To use a virtual machine you simply download and install the VM software. You then configure the virtual computer environment by deciding how much Memory and Disk space to reserve for it, and assign CD-ROM and network resources from your real hardware. Like any other program, you start it up from within windows. It looks just like you are turning on your computer, but runs in a window. You then install the operating system and software using your “virtual” CD drive, just like you would when setting up any computer.

The VM is stored on your real computer as a configuration file and a “disk” file, which emulates the VM hard drive. This makes it easy to create new virtual machines by simply copying the files. If you damage one, simply make another copy. Many preconfigured VM files are available for download for specific purposes, such as surfing the net, testing a vendor’s product, or training.

There are 2 main vendors for virtual workstation programs. VMWare, the market leader offers a free “virtual server” program, which supports Windows and Linux server software. They also have a “virtual workstation” 30 day trial. Find out more at www.vmware.com .
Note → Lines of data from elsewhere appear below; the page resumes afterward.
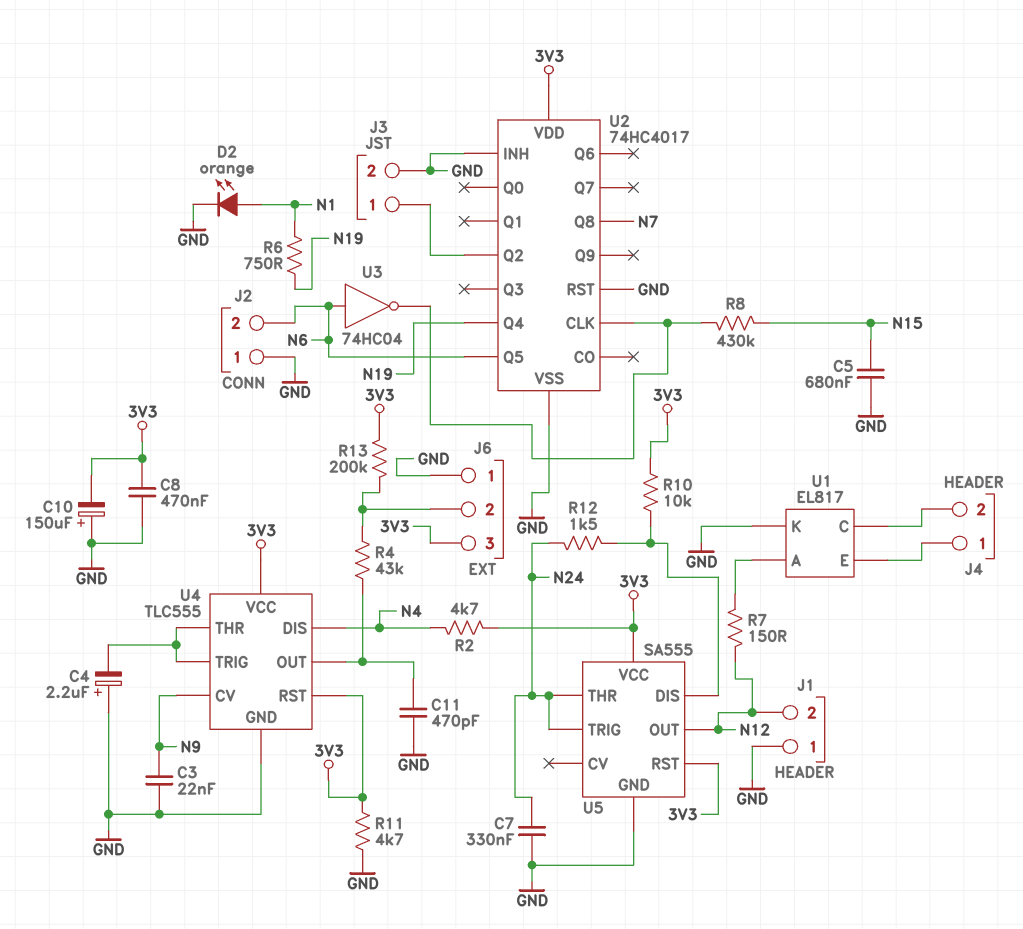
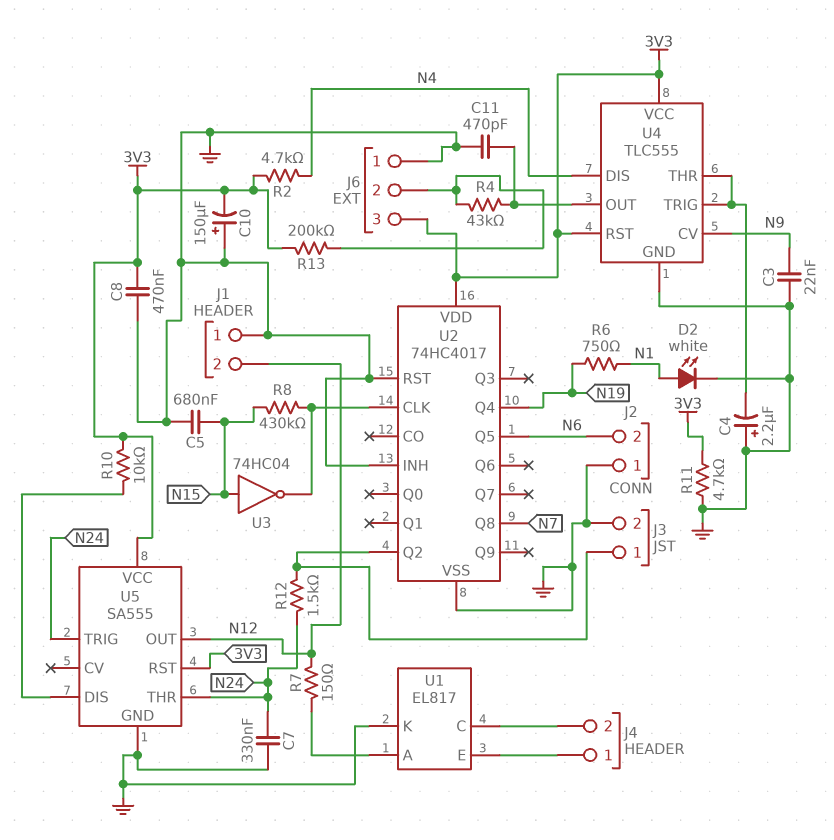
D2: LED orange (A N1, K GND) -> LED white (A N1, K GND)
R12: 1.5k (N24, U5/DIS) -> 1.5k (J3/1, N24)
U3: NOT 74HC04 (in N6, out U2/CLK) -> NOT 74HC04 (in N15, out U2/CLK)

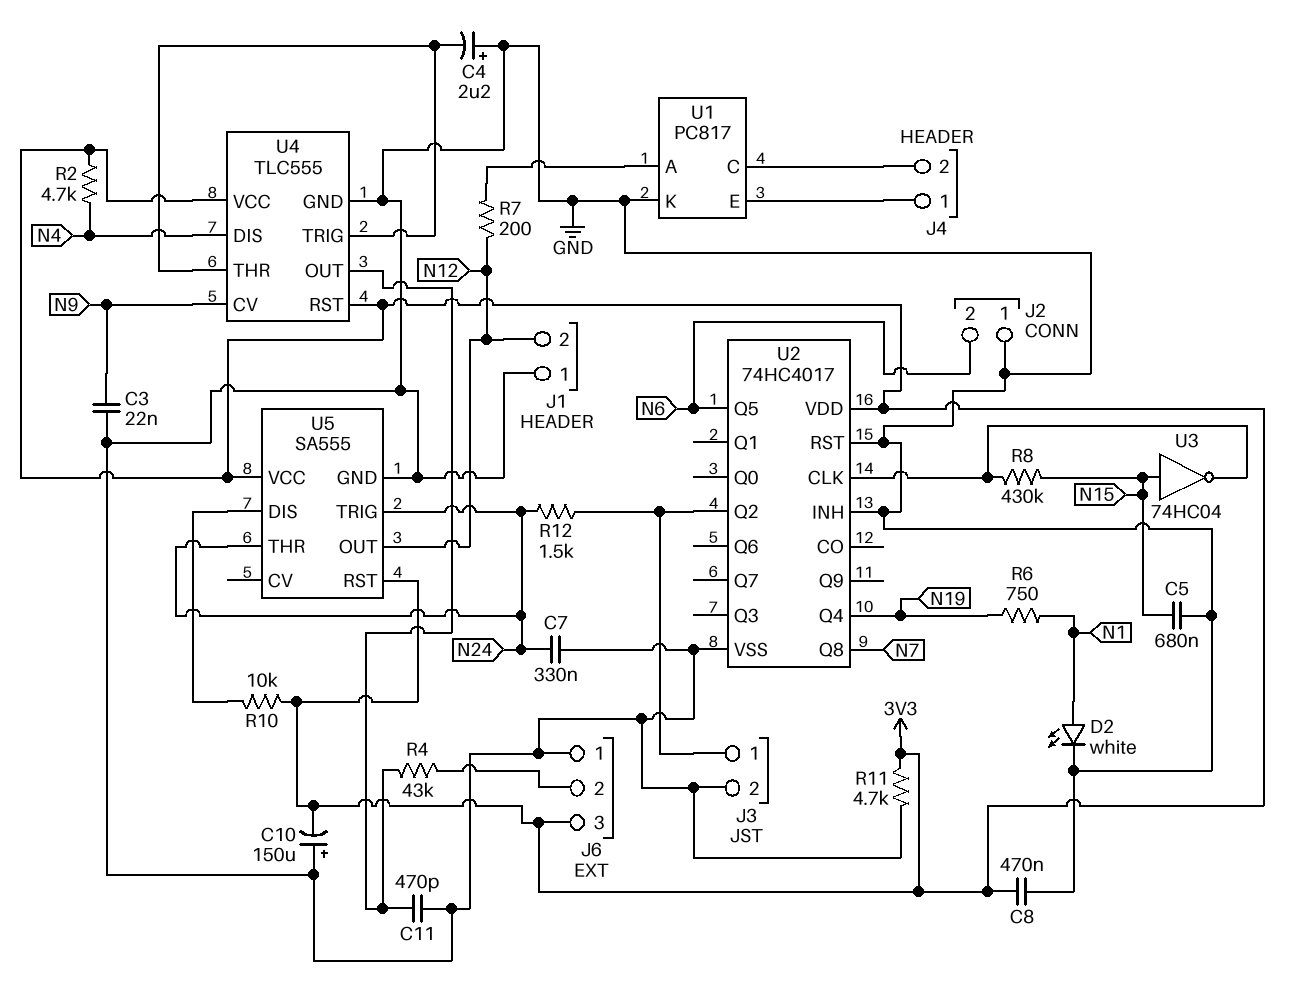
R7: 150 (N12, U1/A) -> 200 (N12, U1/A)
R13: 200k (3V3, J6/2) -> none
U1: EL817 -> PC817

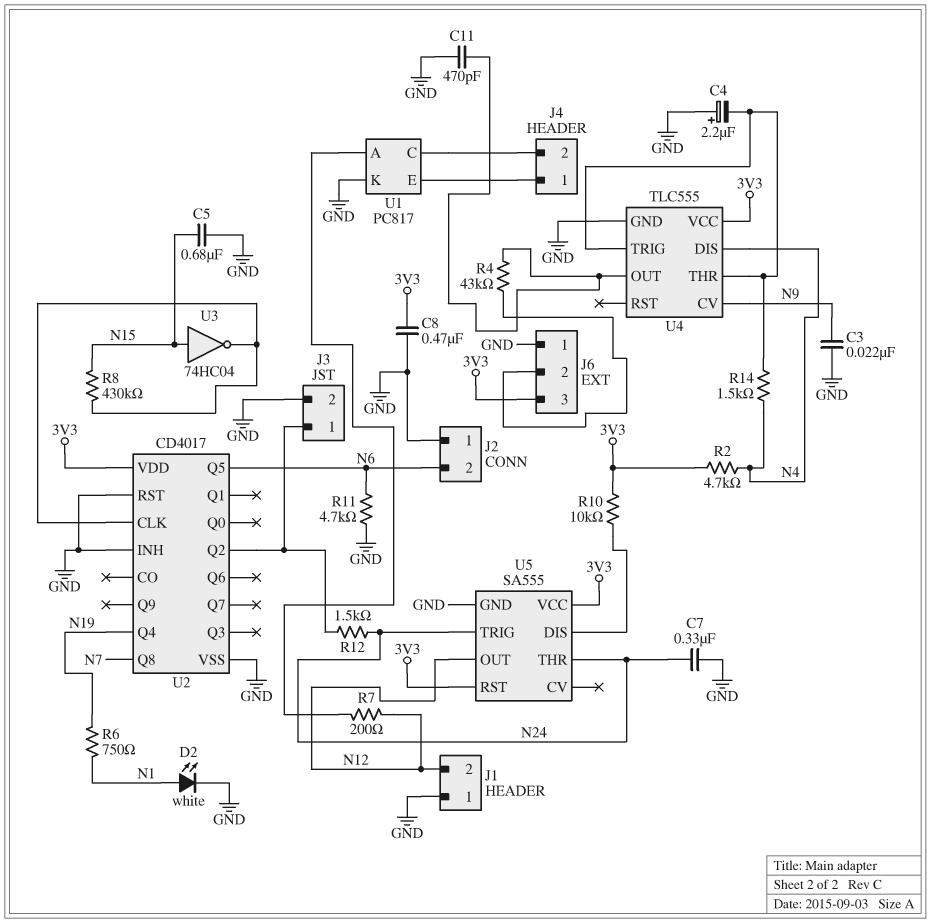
C10: 150uF (plus GND, minus 3V3) -> none
R11: 4.7k (3V3, GND) -> 4.7k (GND, N6)
R14: none -> 1.5k (N4, U4/THR)
U2: 74HC4017 -> CD4017
U4 pin RST: 3V3 -> none

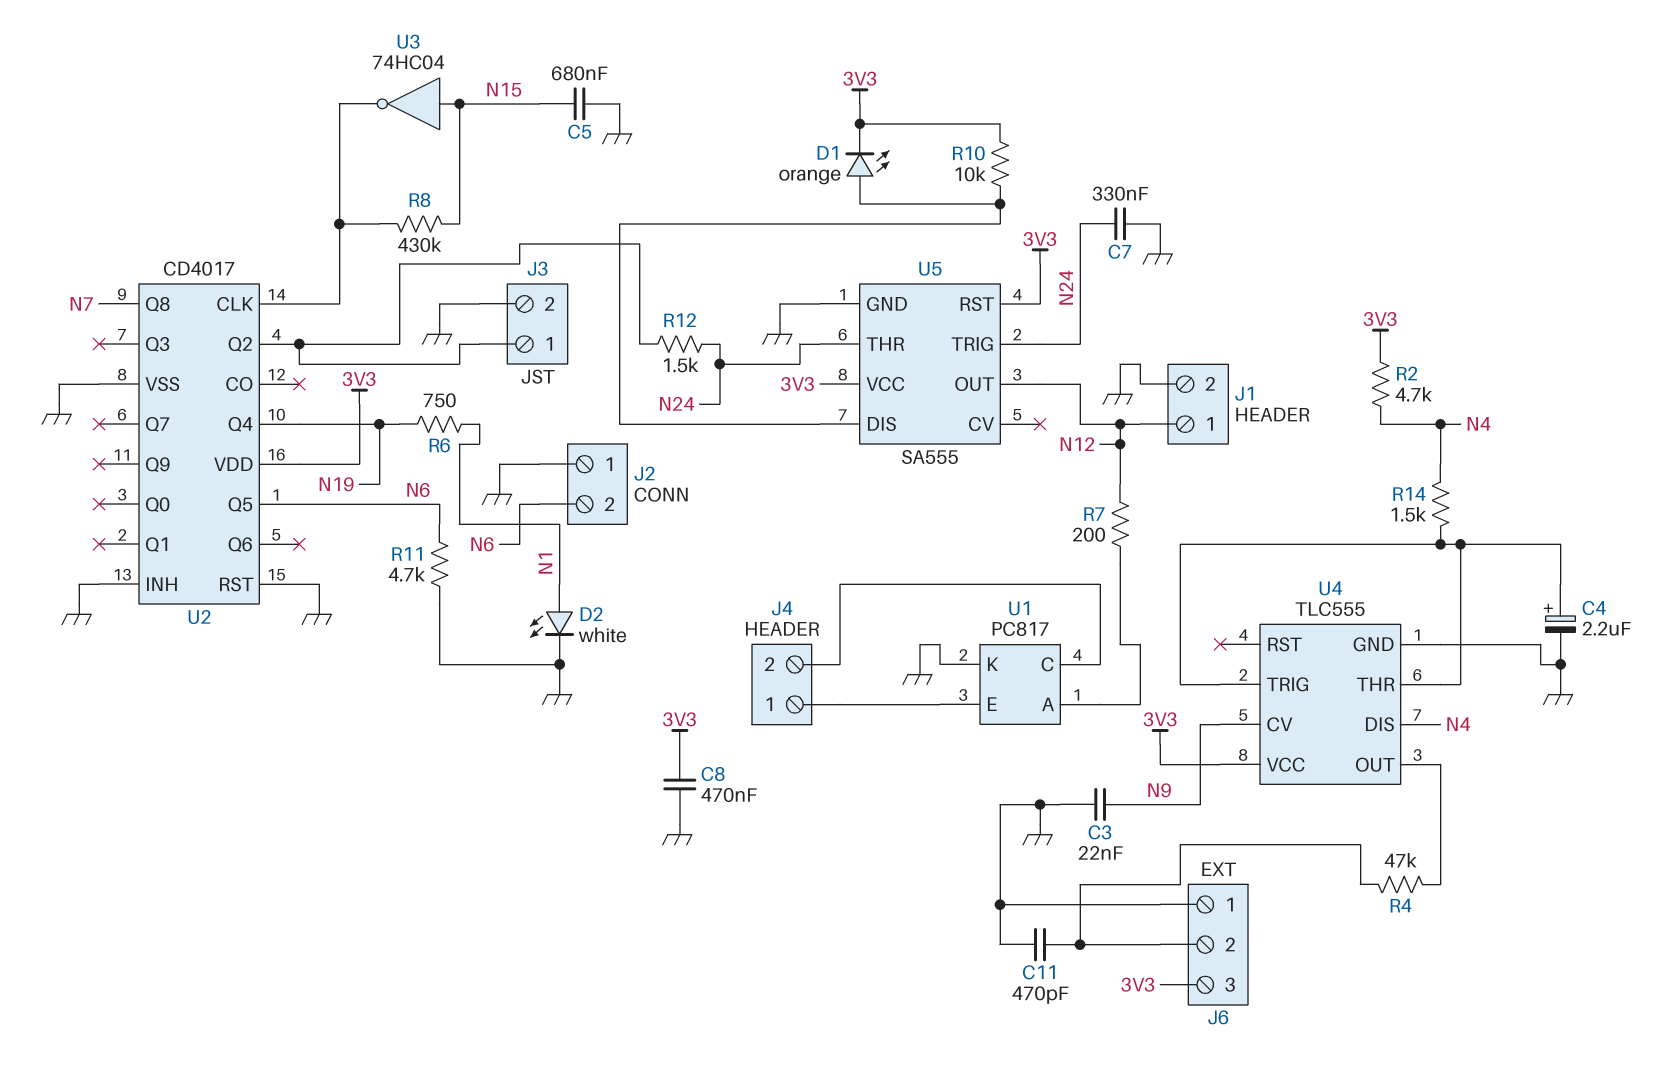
C4: 2.2uF (plus GND, minus U4/THR) -> 2.2uF (plus U4/THR, minus GND)
C11: 470pF (GND, U4/OUT) -> 470pF (GND, J6/2)
D1: none -> LED orange (A U5/DIS, K 3V3)
J1 pin 1: GND -> N12
J1 pin 2: N12 -> GND
R4: 43k (J6/2, U4/OUT) -> 47k (J6/2, U4/OUT)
Microsoft also has a server and workstation product. Both are free downloads, and both will run Window XP or Vista. Only the server product will run Windows Server.
PC: www.microsoft.com/windows/products/winfamily/virtualpc/default.mspx
Server: www.microsoft.com/windowsserversystem/virtualserver/default.mspx
In addition, Xen offers a free product based on Linux, which is more complex to set up. http://sourceforge.net/projects/xen.

Many companies are using virtual server software to consolidate their server hardware. They can buy less hardware, manage the servers more easily, and have a backup plan that allows restoring a server simply by copying the VM files over to another computer.

It is also an ideal environment for testing new configurations.

If you are inclined to try new things on your computer, consider running a virtual machine. You will find it to be a great tool, and a way to protect your computer from the risks of installing unknown or untested software.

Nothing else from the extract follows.